Septiembre / Octubre 2016

tiempos difíciles

Este año mi casa se quemó, todo quedó en cenizas. Dos días después mi hijo fue internado por abuso de sustancias, en una clínica de desintoxicación. En esos mismos días, mi pareja tomó la decisión de romper nuestra relación. Por estas razones, durante dos meses me tocó vivir en mi camioneta. Al verme sin casa y sin familia las emociones se encontraron. Tuve ganas de fugarme de la realidad, ya no estaba con ganas de seguir.
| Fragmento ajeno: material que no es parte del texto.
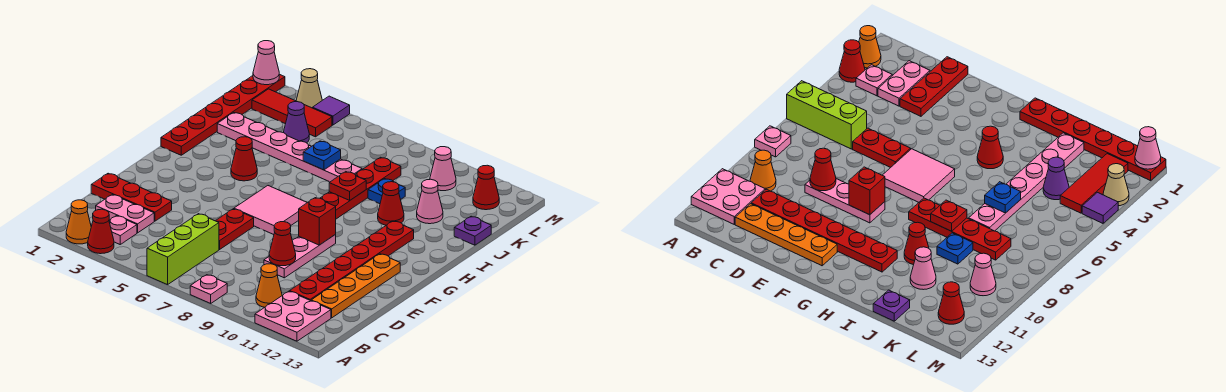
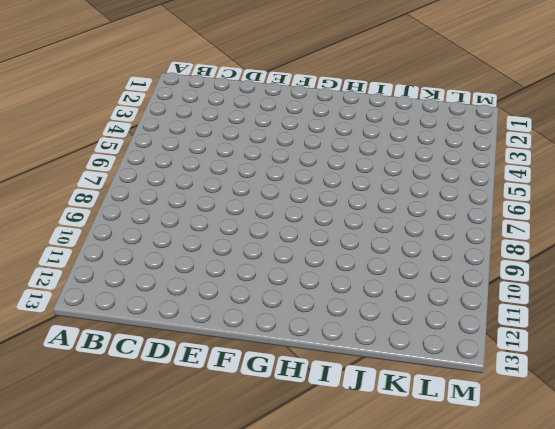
none -> orange cone A2 level 1
none -> red cone A3 level 1
none -> lime brick A6:C6 level 1
none -> pink plate A8 level 1

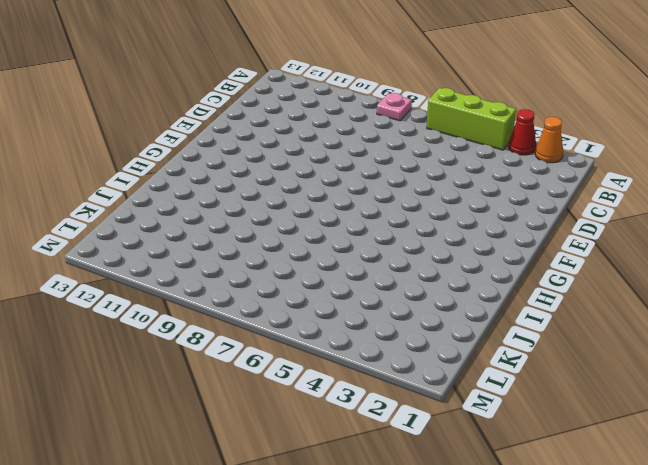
lime brick A4:A6 level 1 -> lime brick A6:C6 level 1
none -> pink plate A11:B12 level 1
none -> pink plate B3 level 1
none -> orange cone B10 level 1
none -> pink plate C2:C3 level 1

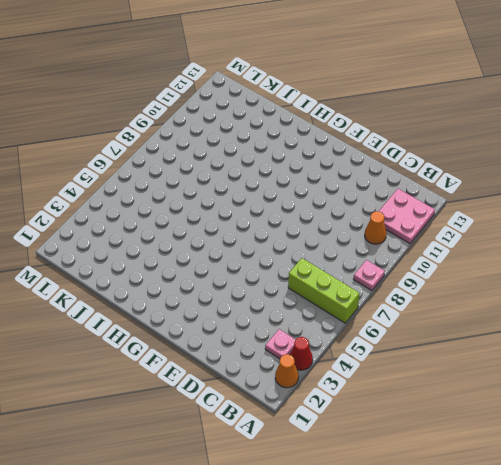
none -> pink plate C2:C3 level 1
none -> red plate C11:H11 level 1
none -> orange plate C12:F12 level 1
none -> red plate D1:D3 level 1

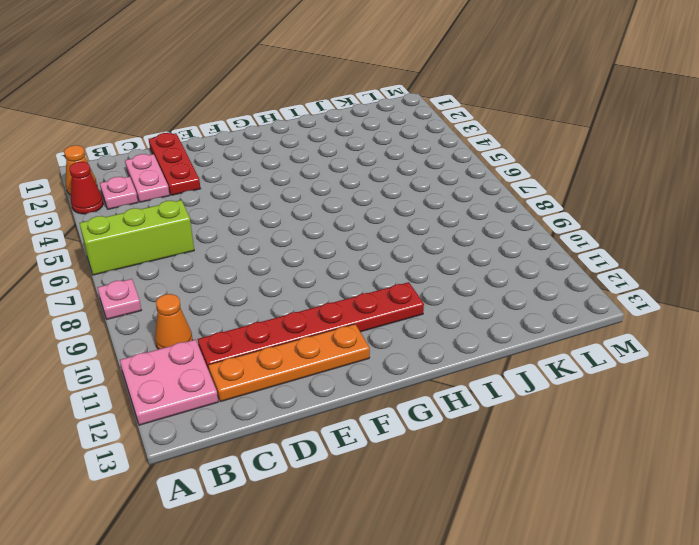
none -> red plate D6:E6 level 1
none -> pink plate D9:F9 level 1
none -> pink tile F6:G7 level 1
none -> red plate H1:M1 level 1

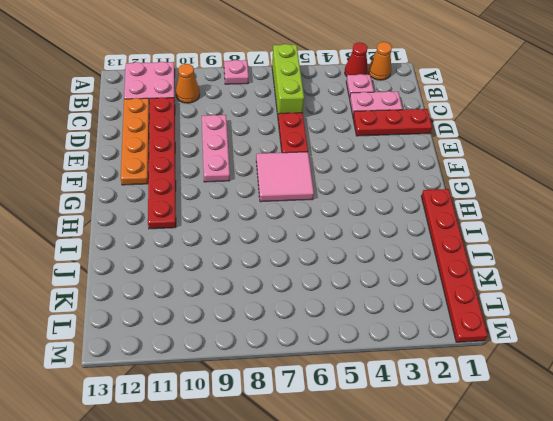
none -> red cone H4 level 1
none -> red plate H8:K8 level 1
none -> red cone I10 level 1
none -> pink plate J2:J7 level 1

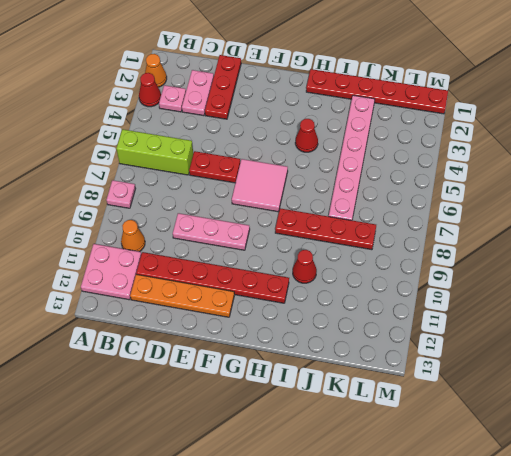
none -> blue plate J9 level 1
none -> pink cone J11 level 1
none -> purple plate J13 level 1
none -> purple cone K4 level 1

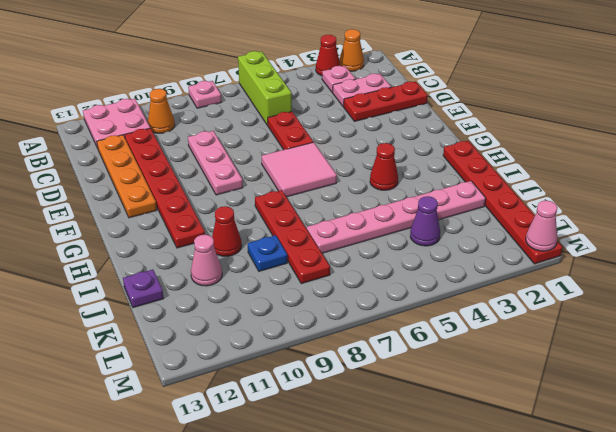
none -> red tile L2:L4 level 1
none -> pink cone L10 level 1
none -> red cone L12 level 1
none -> tan cone M3 level 1

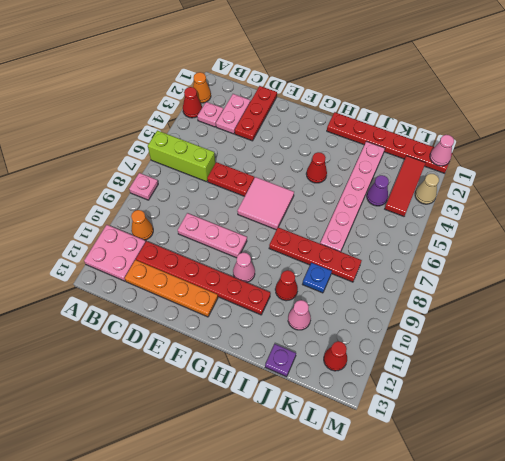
pink cone G10 level 1 -> pink cone L10 level 1
none -> purple tile M4 level 1
none -> red cone D9 level 2
none -> red brick F9 level 2
none -> red plate I8 level 2

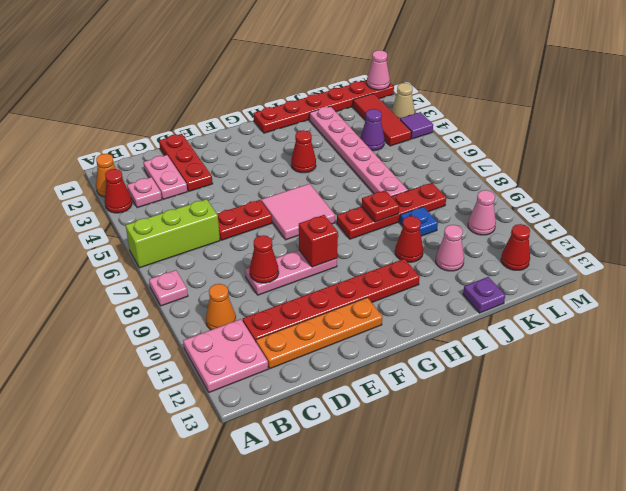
none -> blue plate J6 level 2

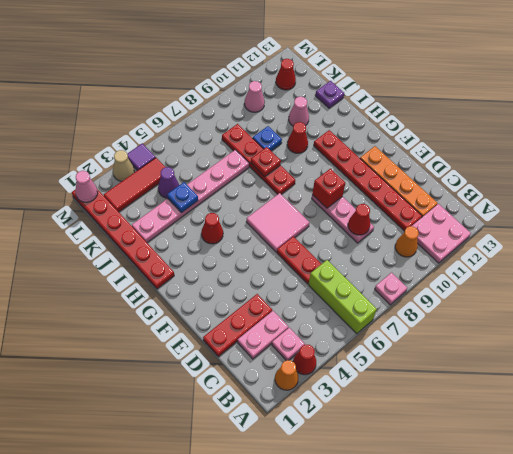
blue plate J4 level 2 -> blue plate J6 level 2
Pero a cada rato venía a mi mente esa frase: “Servir es vivir”. El servicio no me dio tiempo para detenerme a pensar en mis problemas. Gracias a la confianza que me dan mis compañeros en AA, tengo mi mente ocupada y demasiado trabajo que hacer. Me di cuenta que el servicio que presto en AA me daba la oportunidad de liberarme de mí mismo. Escuché las palabras de un veterano en AA que dijo: “Haz las cosas de Dios y él hará las tuyas”. Fue así como pude superar un momento difícil en mi vida. A través del servicio sentí la confianza y la fortaleza que mis compañeros me dieron. Esto, para una persona incrédula como yo, es sorprendente.